Carrying this through and it suggests that Ukraine will get just enough money and arms to prevent Russia from taking much more territory, but not enough to actually expel it from Donbas, Mariupol or Crimea, and that the result will be a frozen conflict and permanent sanctions on Russia designed to hobble its development as much as possible. The Germans are already at the point where many want to sue for peace, whereas Washington, I suspect, wants to see Russia use up more of its military might first. There was a report today saying that Russian military exports are down dramatically as it has expended so much of its reserves, and that it will take years to rebuild them.
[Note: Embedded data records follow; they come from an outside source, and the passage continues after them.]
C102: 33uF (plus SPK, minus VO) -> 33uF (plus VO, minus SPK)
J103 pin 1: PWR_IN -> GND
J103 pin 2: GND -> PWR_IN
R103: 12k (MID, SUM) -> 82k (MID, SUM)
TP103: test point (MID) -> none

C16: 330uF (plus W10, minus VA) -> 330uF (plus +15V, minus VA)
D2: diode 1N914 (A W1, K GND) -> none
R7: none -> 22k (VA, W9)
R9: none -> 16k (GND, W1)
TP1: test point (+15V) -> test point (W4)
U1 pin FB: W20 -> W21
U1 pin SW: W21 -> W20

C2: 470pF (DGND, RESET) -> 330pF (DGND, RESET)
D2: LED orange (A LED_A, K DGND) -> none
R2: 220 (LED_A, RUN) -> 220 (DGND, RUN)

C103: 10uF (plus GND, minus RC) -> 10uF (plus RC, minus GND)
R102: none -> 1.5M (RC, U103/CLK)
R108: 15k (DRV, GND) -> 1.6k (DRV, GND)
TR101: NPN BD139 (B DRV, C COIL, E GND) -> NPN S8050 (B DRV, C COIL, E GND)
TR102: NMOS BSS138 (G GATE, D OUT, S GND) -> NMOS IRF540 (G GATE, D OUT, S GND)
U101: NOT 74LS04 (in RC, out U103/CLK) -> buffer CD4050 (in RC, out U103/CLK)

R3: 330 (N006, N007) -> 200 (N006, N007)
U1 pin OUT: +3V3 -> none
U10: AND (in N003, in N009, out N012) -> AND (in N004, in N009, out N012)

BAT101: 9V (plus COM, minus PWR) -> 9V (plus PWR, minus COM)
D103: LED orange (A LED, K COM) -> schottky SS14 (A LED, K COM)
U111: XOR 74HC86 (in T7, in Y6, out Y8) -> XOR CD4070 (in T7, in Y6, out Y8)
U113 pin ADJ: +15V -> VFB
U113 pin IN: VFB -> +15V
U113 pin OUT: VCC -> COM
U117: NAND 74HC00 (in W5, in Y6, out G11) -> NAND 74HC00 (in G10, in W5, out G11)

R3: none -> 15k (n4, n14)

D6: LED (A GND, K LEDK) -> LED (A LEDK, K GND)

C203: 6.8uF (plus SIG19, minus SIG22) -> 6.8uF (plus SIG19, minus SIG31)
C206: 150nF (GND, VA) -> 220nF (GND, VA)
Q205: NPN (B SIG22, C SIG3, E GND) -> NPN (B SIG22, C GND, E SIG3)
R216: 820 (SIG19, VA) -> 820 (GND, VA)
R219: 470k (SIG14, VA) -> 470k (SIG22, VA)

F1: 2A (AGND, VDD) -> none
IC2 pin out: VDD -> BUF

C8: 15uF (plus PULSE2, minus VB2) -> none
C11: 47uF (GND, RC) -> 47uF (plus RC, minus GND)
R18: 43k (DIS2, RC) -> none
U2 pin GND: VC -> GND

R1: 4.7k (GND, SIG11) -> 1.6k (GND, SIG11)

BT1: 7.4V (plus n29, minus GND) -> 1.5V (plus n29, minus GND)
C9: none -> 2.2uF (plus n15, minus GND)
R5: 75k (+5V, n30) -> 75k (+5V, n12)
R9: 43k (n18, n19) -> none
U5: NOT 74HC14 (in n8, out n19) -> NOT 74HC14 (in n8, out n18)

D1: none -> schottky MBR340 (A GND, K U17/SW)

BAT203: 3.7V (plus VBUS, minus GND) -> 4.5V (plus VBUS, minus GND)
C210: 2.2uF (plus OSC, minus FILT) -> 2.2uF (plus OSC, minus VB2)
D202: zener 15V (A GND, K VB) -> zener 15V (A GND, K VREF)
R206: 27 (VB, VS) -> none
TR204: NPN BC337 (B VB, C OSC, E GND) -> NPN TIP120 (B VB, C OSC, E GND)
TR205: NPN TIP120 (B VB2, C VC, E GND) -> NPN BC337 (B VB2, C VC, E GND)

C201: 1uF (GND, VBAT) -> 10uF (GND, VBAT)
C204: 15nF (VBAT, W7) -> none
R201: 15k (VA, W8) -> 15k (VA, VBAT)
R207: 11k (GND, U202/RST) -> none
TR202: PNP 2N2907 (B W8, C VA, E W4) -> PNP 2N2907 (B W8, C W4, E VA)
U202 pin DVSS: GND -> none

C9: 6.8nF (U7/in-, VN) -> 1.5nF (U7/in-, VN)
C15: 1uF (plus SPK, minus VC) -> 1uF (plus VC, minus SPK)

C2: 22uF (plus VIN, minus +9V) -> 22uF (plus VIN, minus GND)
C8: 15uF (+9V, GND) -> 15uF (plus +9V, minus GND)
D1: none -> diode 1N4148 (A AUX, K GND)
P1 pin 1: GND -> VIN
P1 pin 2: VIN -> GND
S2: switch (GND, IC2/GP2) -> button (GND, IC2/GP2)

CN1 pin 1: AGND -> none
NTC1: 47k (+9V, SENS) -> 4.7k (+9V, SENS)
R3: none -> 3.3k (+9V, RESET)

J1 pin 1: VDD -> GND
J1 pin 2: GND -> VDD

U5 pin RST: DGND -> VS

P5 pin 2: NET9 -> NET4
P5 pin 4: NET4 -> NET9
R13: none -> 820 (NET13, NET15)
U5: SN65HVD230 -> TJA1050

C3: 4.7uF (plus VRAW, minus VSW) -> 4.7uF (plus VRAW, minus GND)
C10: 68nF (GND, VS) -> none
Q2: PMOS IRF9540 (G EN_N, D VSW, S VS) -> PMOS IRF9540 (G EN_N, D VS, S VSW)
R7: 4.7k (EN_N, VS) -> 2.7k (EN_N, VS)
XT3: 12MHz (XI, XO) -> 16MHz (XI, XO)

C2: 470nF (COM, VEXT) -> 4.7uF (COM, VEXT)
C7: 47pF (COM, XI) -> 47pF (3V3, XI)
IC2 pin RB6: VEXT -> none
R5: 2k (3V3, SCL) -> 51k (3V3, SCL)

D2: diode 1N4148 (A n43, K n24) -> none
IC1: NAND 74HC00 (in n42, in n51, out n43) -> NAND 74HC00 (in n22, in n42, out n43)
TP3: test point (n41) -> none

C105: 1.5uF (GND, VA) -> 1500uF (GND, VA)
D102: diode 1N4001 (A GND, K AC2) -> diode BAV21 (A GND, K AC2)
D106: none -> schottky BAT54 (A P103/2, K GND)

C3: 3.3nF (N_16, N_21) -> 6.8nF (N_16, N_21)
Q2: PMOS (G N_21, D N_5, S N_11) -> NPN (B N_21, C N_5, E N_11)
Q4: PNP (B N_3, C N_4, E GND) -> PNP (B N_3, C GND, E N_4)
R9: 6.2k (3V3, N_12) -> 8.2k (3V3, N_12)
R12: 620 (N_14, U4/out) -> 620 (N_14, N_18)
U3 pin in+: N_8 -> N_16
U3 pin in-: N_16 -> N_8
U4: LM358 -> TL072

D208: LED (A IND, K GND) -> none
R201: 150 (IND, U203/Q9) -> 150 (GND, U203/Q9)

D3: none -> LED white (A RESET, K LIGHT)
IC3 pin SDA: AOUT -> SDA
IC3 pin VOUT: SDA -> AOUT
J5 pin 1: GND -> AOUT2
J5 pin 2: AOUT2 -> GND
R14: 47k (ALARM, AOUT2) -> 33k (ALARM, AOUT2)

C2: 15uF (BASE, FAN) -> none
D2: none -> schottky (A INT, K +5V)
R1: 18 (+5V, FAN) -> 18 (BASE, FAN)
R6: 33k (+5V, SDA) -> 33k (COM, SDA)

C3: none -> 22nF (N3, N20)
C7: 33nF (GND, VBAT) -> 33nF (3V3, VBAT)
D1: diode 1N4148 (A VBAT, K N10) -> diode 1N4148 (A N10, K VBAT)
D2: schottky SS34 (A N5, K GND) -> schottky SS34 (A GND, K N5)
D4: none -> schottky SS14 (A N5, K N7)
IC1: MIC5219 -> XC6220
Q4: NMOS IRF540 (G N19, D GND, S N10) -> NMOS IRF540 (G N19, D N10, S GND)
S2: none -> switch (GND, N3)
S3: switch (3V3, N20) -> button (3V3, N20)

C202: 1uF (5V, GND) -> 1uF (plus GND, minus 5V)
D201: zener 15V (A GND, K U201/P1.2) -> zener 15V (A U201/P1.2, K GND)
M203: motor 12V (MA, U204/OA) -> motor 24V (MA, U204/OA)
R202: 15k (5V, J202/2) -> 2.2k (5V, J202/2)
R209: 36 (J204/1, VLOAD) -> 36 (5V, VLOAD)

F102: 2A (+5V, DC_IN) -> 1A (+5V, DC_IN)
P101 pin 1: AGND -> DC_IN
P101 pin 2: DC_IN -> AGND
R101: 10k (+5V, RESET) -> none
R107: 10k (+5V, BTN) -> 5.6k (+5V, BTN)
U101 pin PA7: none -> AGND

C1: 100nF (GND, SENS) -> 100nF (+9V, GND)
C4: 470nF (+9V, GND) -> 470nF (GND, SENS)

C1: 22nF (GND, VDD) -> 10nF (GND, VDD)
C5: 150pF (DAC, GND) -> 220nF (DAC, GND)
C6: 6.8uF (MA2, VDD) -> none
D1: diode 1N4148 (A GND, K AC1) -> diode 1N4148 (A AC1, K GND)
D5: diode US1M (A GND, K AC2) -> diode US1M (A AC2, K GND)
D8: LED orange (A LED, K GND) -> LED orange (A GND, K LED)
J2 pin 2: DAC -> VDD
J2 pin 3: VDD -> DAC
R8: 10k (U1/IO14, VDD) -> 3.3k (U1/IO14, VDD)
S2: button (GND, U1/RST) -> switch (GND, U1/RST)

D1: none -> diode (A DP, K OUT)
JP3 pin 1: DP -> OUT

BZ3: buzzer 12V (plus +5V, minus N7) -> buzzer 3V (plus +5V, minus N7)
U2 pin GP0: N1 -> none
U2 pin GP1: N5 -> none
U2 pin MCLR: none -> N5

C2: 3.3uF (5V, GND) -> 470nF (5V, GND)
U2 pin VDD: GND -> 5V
And all of this is to be done at as little cost to the West as possible. Note that even the $12.7bn that has been sent to Kyiv since the start of the war has largely been in the form of loans, not grants. That brings us full circle to the start of this blog: Putin’s strategy is to make this e-war as expensive as possible so the spike in grain and gas prices in the last week is as significant, if not more so, as much a part of Russia’s strategy as the rockets and reduced gas flows. Baerbock’s panic suggests that Germany did not sign up for an expensive war. Indeed, most of Europe signed up for a war that was not supposed to cost them anything at all. European Commission President Ursula von der Leyen has called for a pan-European reduction in gas consumption of 15% and Greece, Spain and Portugal instantly refused, arguing: “Why should we pay for Germany’s screw up?”
Germany is about to pay through the nose to heat its country this winter and its whole economic model is under threat, while Russia is currently making more money than it has ever made before. This doesn’t mean Putin is “winning” the war, but this was not the plan.